Fundamento: o fundamento da promessa é ético: o respeito à palavra dada. A obrigação tanto é unilateral que mesmo que a pessoa que preste o serviço não tenha conhecimento da recompensa, fará jus à gratificação (855). Mas é óbvio que a recompensa pode ser rejeitada, afinal ninguém pode ser credor contra sua vontade. Quando a promessa é divulgada o credor é potencial e indeterminado.  Só ao satisfazer o requisito exigido é que se define o titular do direito cuja obrigação nasceu da publicação da promessa.
          Oferta ao público: não se confunde com a promessa de recompensa. Esta é também feita ao público, mas a oferta é, por exemplo, o sapato exposto a venda na vitrine de uma loja, ou seja, é uma proposta para realizar um contrato de compra e venda, sem gerar obrigação imediata para a loja.
          Elementos da PR: anúncio público; indicação dos destinatários (toda a sociedade ou certo grupo); tarefa a ser cumprida; recompensa prometida.
Qual o valor da recompensa? Depende do promitente, mas um valor ínfimo pode ser aumentado pelo Juiz (ex: a recompensa é um diploma, hipótese em que o credor deve reclamar, afinal toda obrigação pressupõe teor patrimonial). A recompensa pode ser dinheiro, coleção de livros, passagem de avião, hospedagem em hotel, etc. E se mais de uma pessoa fizer o serviço, quem fica com a recompensa? A lei responde nos arts. 857 e 858.

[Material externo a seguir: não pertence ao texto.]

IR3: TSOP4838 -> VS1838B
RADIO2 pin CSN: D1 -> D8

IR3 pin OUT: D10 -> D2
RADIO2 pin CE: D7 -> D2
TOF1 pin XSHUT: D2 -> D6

Revogação: a promessa pode ser revogada? Sim, com a mesma publicidade da divulgação, mas só se não havia prazo para executar o serviço (856).   Pú do art. 856: dispositivo perigoso, pois como a oferta é feita ao público, muita gente pode exigir esse reembolso. A morte do promitente não revoga a promessa, respondendo os bens do falecido pela recompensa.
            Concurso: é semelhante aos concursos de direito administrativo para ingressar no serviço público.  O concurso civil é uma espécie de promessa de recompensa onde várias pessoas se dispõem a realizar uma tarefa em busca de uma gratificação que será oferecida ao melhor (ex: melhor desenho, melhor redação, melhor frase, melhor fotografia, melhor fantasia de carnaval, melhor livro, melhor música, melhor nome para animal do zoológico, etc). O concurso não pode ser revogado, pois o prazo é obrigatório, garantindo o trabalho de quem estiver desenvolvendo uma idéia (859). O concurso é aleatório para o concorrente que pode não ganhar nada, a depender da decisão do árbitro do certame, cuja decisão subjetiva não pode ser questionada (§§ 1º e 2º do art. 859). Todavia se houve corrupção do árbitro ou plágio do ganhador do concurso, admite-se anulação da decisão.  As obras/tarefas apresentadas podem passar a pertencer ao organizador do concurso (860).  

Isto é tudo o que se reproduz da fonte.